Ukrainain General Warns Patriot Air Defences Are No Longer Effective Against Russian Strikes
Missile Launcher From Patriot System

In early October chief of communications for Ukrainian Air Force Command Yuri Ignat confirmed that the service faced growing challenges in intercepting Russian ballistic missile attacks, highlighting missiles’ ability to follow new flight patterns and more complex trajectories. “This complicates the work of Patriot, because the system operates in automatic mode when intercepting ballistic missiles. It becomes harder to calculate the point where the interceptor missile will collide with or detonate near the enemy missile,” he stated. The depressed quasi-ballistic trajectories of both 9K720 ballistic missiles from the Iskander-M system, and of their air launched counterparts deployed from MiG-31I fighters under the Kinzhal system, have long been expected to pose particular challenges to air defence efforts. Launches from multiple directions have further complicated air defence efforts, with Ignat lamenting: “If the ballistic missile can approach from different directions, detection by a single system is not possible… It is necessary to have several systems, several radars, which can detect targets and cover the city from different directions.”

Patriot Missile Launches
Patriot Missile Launches

Even against simpler ballistic missile attacks, the Patriot system’s combat record has for decades left much to be desired. When the system first saw combat in 1991 against Iraqi Scud B missiles, investigations found that it had performed poorly. The American House Government Operations Subcommittee on Legislation and National Security reported at the time: “The Patriot missile system was not the spectacular success in the Persian Gulf War that the American public was led to believe. There is little evidence to prove that the Patriot hit more than a few Scud missiles launched by Iraq during the Gulf War, and there are some doubts about even these engagements. The public and the Congress were misled by definitive statements of success issued by administration and Raytheon representatives during and after the war.”

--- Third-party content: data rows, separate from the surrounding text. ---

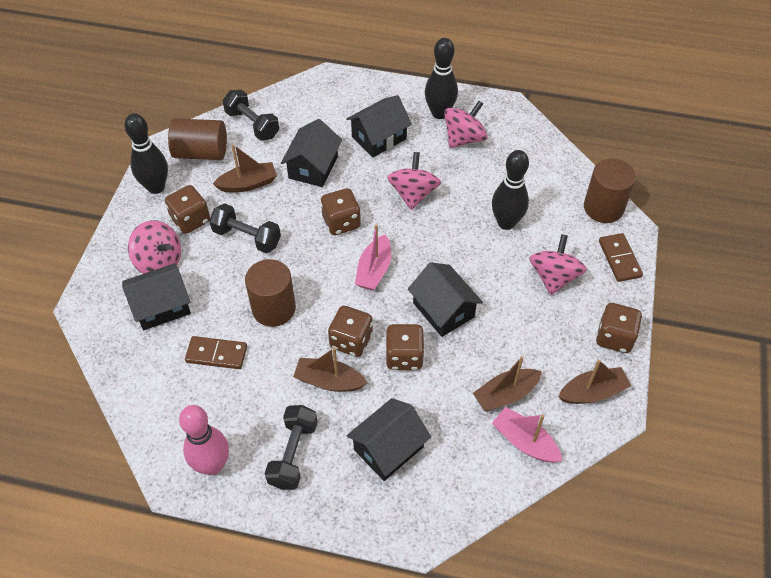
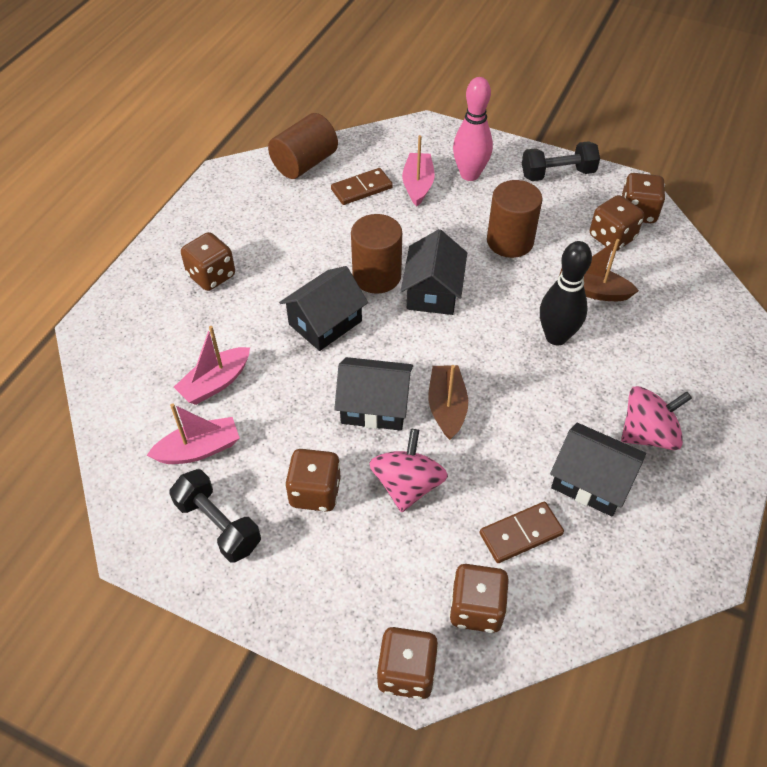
black bowling pin: 3 -> 1
black dumbbell: 3 -> 2
black house: 5 -> 4
brown boat: 4 -> 2
brown dice: 5 -> 6
pink boat: 2 -> 3
pink spinning top: 4 -> 2

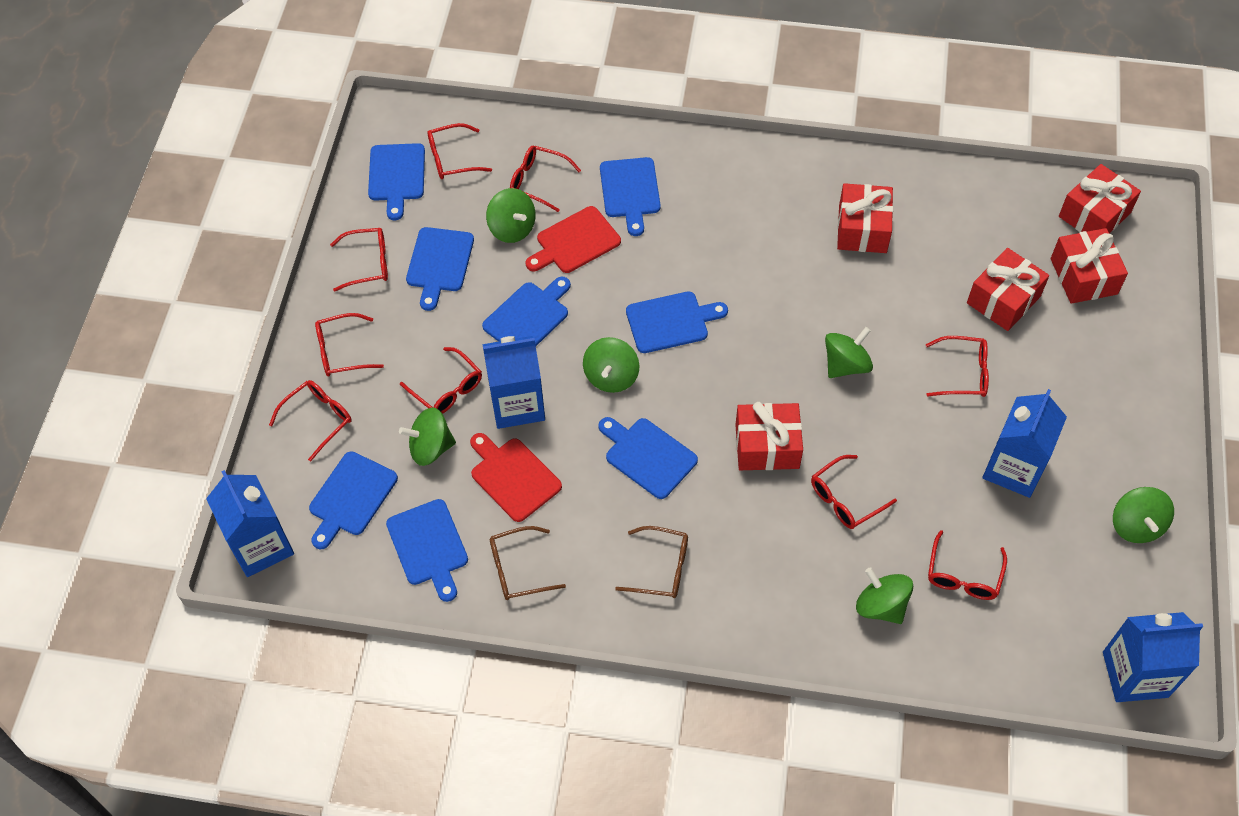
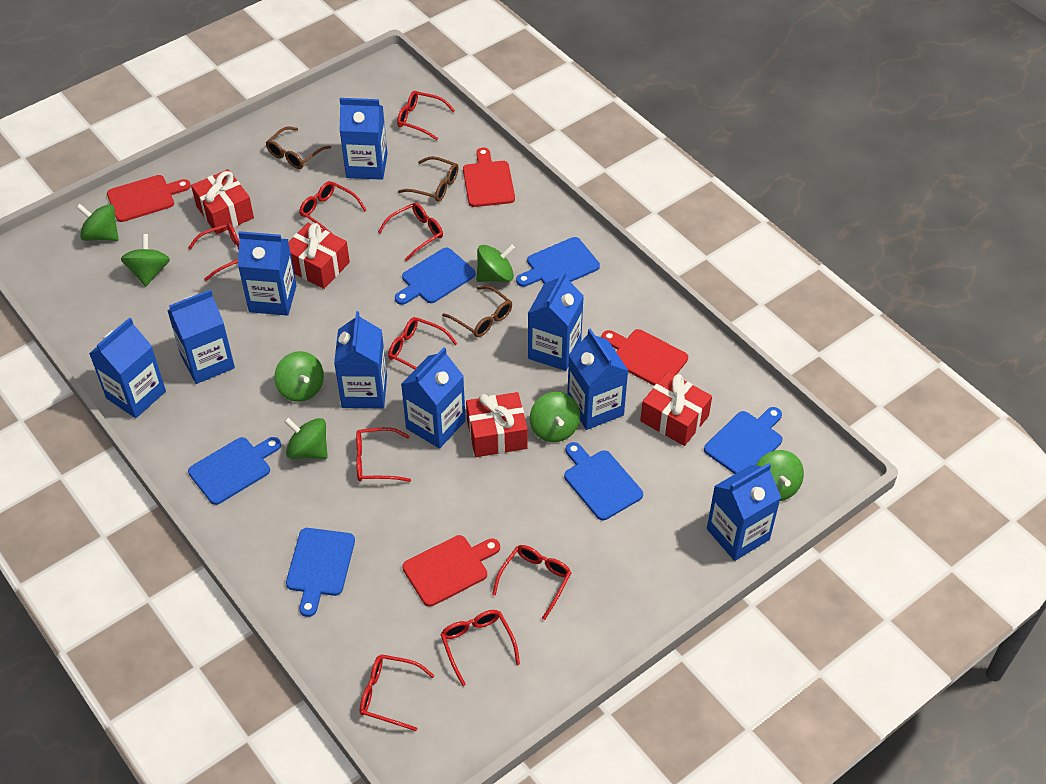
blue carton: 4 -> 9
blue cutting board: 8 -> 6
brown glasses: 2 -> 3
green spinning top: 6 -> 7
red cutting board: 2 -> 4
red gift: 5 -> 4

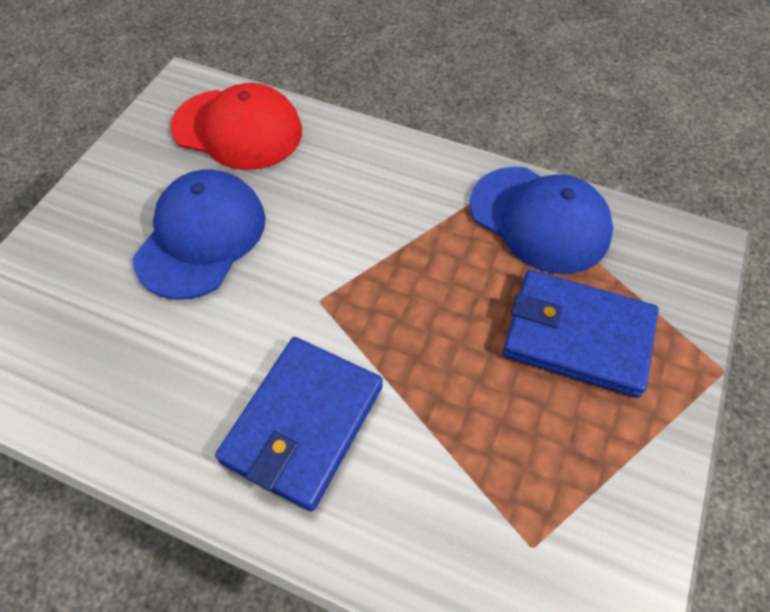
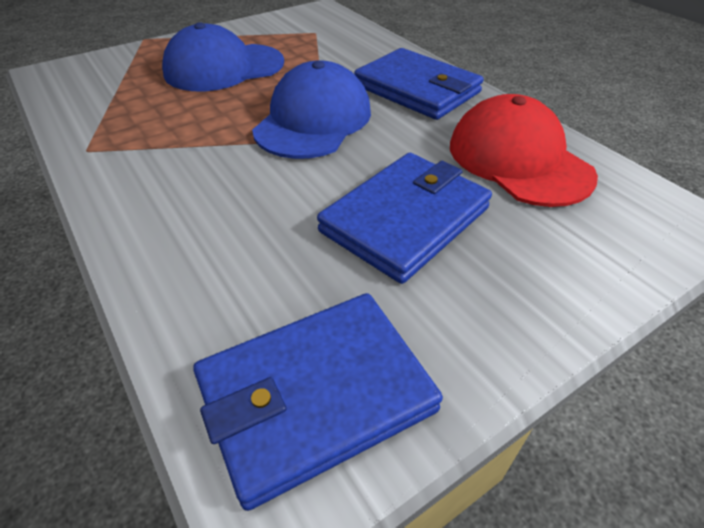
blue wallet: 2 -> 3

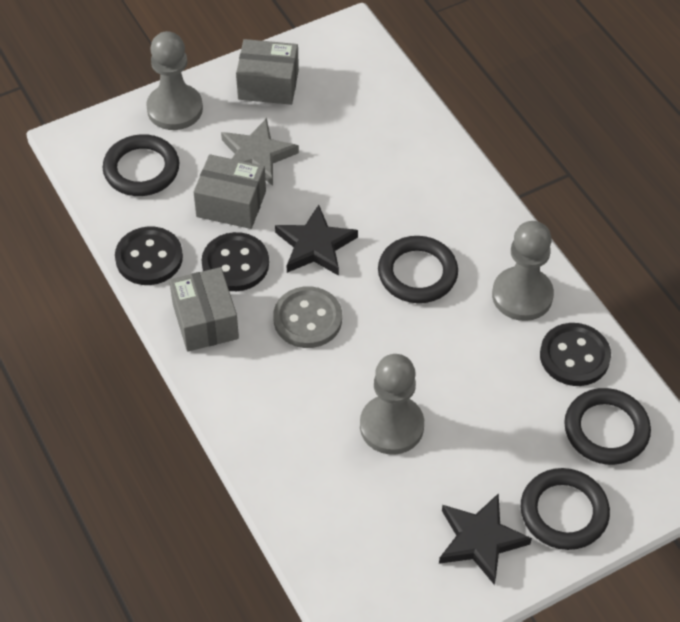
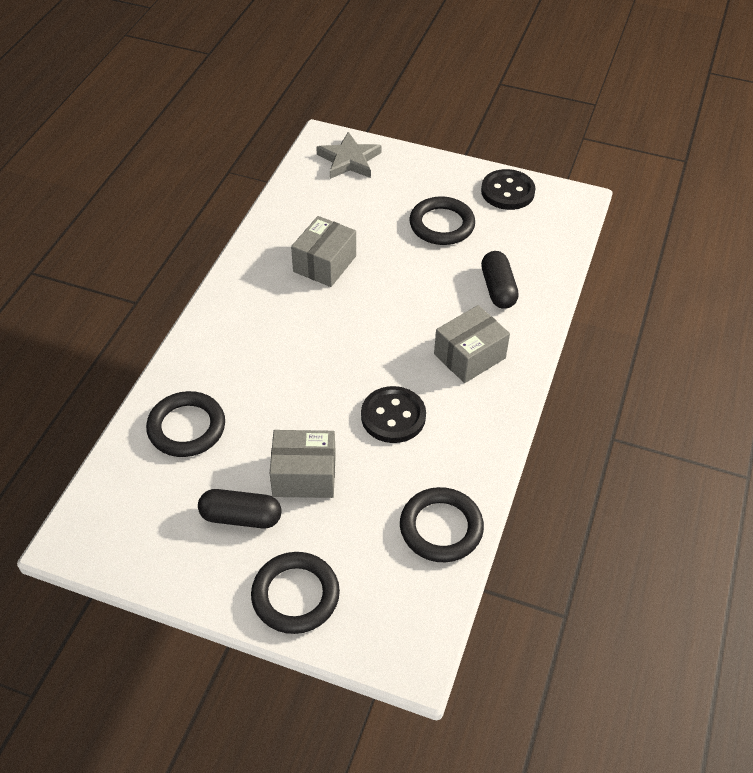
black button: 3 -> 2
black capsule: 0 -> 2
black star: 2 -> 0
grey button: 1 -> 0
grey pawn: 3 -> 0

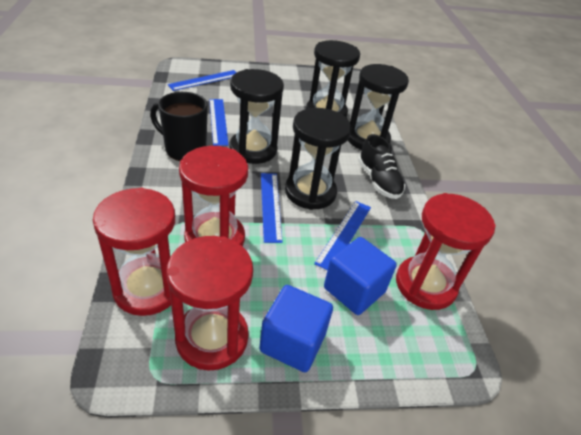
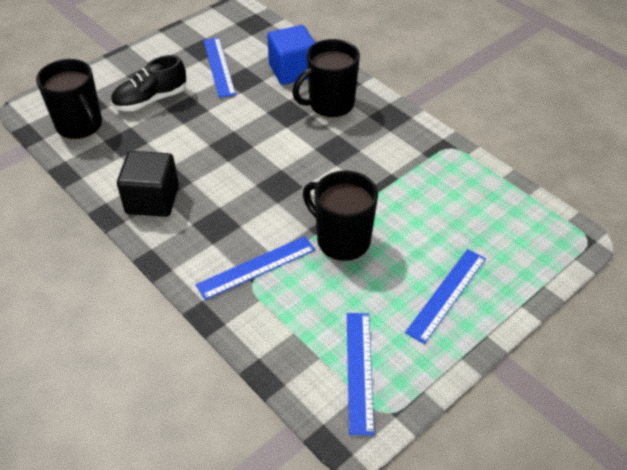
black cube: 0 -> 1
black hourglass: 4 -> 0
black mug: 1 -> 3
blue cube: 2 -> 1
red hourglass: 4 -> 0

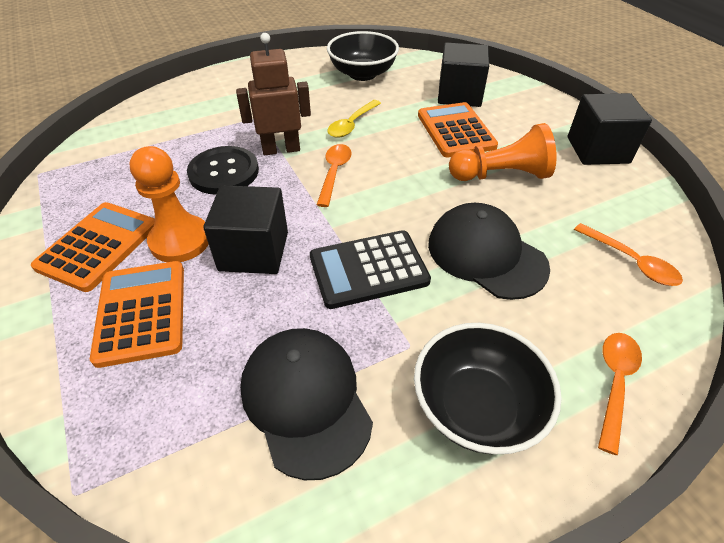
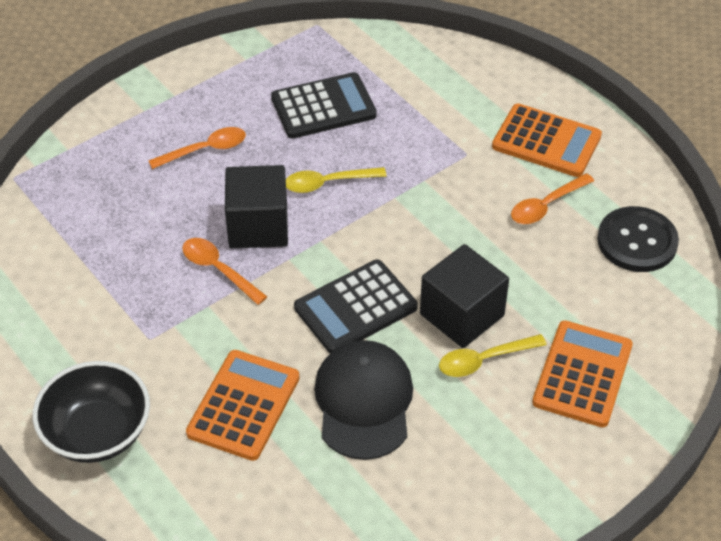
black bowl: 2 -> 1
black calculator: 1 -> 2
black cap: 2 -> 1
black cube: 3 -> 2
brown robot: 1 -> 0
orange pawn: 2 -> 0
yellow spoon: 1 -> 2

Ukrainian Patriot System Milliseconds Before Iskander Strike
Ukrainian Patriot System Milliseconds Before Iskander Strike

In 1992 a military report revealed that of the 158 missiles fired, 45 percent were launched against false targets. An early 1990s study by Theodore Postol from the Massachusetts Institute of Technology highlighted: “The Patriot’s intercept rate during the Gulf War was very low. The evidence from these preliminary studies indicates that Patriot’s intercept rate could be much lower than 10 percent, possibly even zero.” Even “the most primitive of adversaries” could easily evade interception, his study concluded. Despite hopes that the system’s performance would improve with incremental modernisation, it would fail to intercept a strike by makeshift ballistic missiles launched by Yemeni paramilitaries against Saudi Arabia in 2017, and subsequent attacks on sensitive Saudi targets in 2019. The system’s limitations against even these more limited missiles had long raised serious questions regarding its ability to intercept modern Russian missiles built with advanced countermeasures against interception. These limitations have allowed the Russian Armed Forces to use ballistic missile systems like the Iskander-M to destroy Patriot systems in multiple successful strikes, which have seriously exacerbated shortages.